SANTIAGO (République dominicaine), 30 décembre 2025 —
Le consul général d’Haïti à Santiago, M. Cherenfant, a transmis au ministère des Affaires étrangères une note explicative visant à clarifier un scandale présumé lié à la visite privée de la famille du conseiller présidentiel Emmanuel Vertilaire dans la ville de Santiago.
Dans ce document officiel daté du 22 décembre 2025 (référence CGHS/RD/MAE : 070-25), le diplomate affirme que les faits reprochés reposent sur une interprétation erronée de son action et qu’aucune dépense publique n’a été engagéedans le cadre de cette visite.
Selon la note, Cherenfant explique de manière « factuelle, sereine et transparente » les circonstances entourant l’arrivée, le dimanche 15 décembre 2025, de l’épouse et des deux enfants de Son Excellence Emmanuel Vertilaire. Il indique avoir été informé vers 11 heures du départ imminent de la famille depuis Port-au-Prince.
Le consul affirme avoir initialement proposé d’envoyer le chauffeur du Consulat à la frontière, tout en précisant qu’il était mobilisé par les préparatifs liés à l’arrivée, le lendemain, d’une délégation officielle du ministère des Affaires étrangères. Il soutient toutefois que le conseiller présidentiel lui aurait expressément demandé de se rendre personnellement à la frontière de Dajabón, évoquant l’existence d’un sauf-conduit et d’un passeport diplomatique pour son épouse, bien que le voyage se soit finalement effectué avec un passeport ordinaire.
« Par esprit de loyauté et de respect de la hiérarchie, j’ai suspendu mes activités afin de me rendre immédiatement à la frontière », écrit Cherenfant, précisant que son objectif était de permettre l’accomplissement des formalités migratoires dans les délais réglementaires.
Un retard du vol au départ de Port-au-Prince aurait toutefois entraîné l’arrivée tardive de la famille à la frontière, aux environs de 20 heures, sans communication préalable. Face à l’impossibilité de finaliser les démarches le jour même, le consul indique avoir facilité leur entrée par la zone de CODEVI et assuré, à ses frais personnels, un hébergement hôtelier pour la nuit, invoquant des impératifs de sécurité et de protection.
Cherenfant affirme avoir veillé personnellement à la sécurité de Madame Vertilaire et de ses enfants, en s’identifiant aux différents points de contrôle. À leur arrivée à Santiago, vers 15h19, il indique avoir accompagné la famille pour la visite d’une résidence, laquelle aurait été retenue, avant de régler les frais d’hébergement et de restauration avec ses fonds personnels.
Il précise s’être ensuite rendu à son bureau pour une réunion relative à un autre dossier, celui de la mort tragique de la fillette Stephora Anne-Mircie Joseph. Le lendemain matin, mardi 16 décembre, il affirme avoir mis le chauffeur du Consulat à disposition de la famille dès 8h30.

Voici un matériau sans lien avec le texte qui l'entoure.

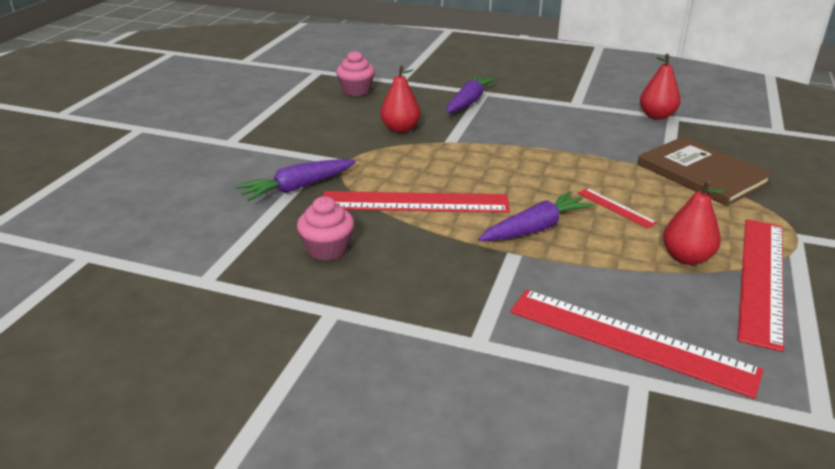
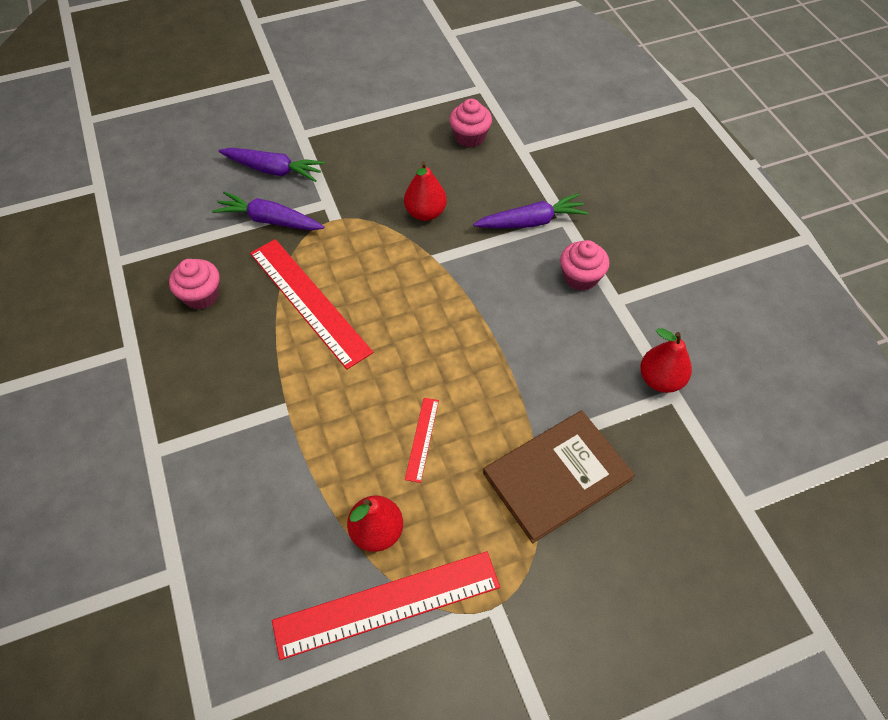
camera: 50 degrees right, 25 degrees up
(535, 228) = (336, 401): purple carrot -> purple carrot (274, 170)
(541, 106) = (580, 277): none -> pink cupcake
(630, 340) = (221, 544): red ruler -> none
(702, 173) = (557, 476): brown book -> brown book turned 45 degrees clockwise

Selon la note, une demande aurait alors été formulée pour la location de quatre chambres dans un hôtel de catégorie Marriott, ainsi que pour la mise à disposition de fonds destinés à des activités personnelles, notamment des séances de magasinage. Cherenfant indique avoir fermement refusé cette requête, invoquant l’absence de toute base légale ou budgétaire pour la prise en charge de dépenses liées à une visite privée.
« En ma qualité d’ordonnateur et de gestionnaire des fonds publics, il m’incombait de respecter strictement les règles de bonne gouvernance, de transparence et de protection des ressources de l’État », écrit-il, soulignant que son refus reposait exclusivement sur le respect des normes administratives.
Dans un contexte de controverse médiatique, le consul affirme avoir agi « de bonne foi, avec diligence et dans l’intérêt supérieur de l’État ». Il sollicite la bienveillance du ministère dans l’examen du dossier et se dit disposé à fournir toute information complémentaire ou à se conformer à toute instruction.
Cette note intervient dans un climat de vigilance accrue concernant l’usage des ressources publiques et les privilèges liés aux fonctions officielles, notamment lors de déplacements privés de responsables publics et de leurs familles.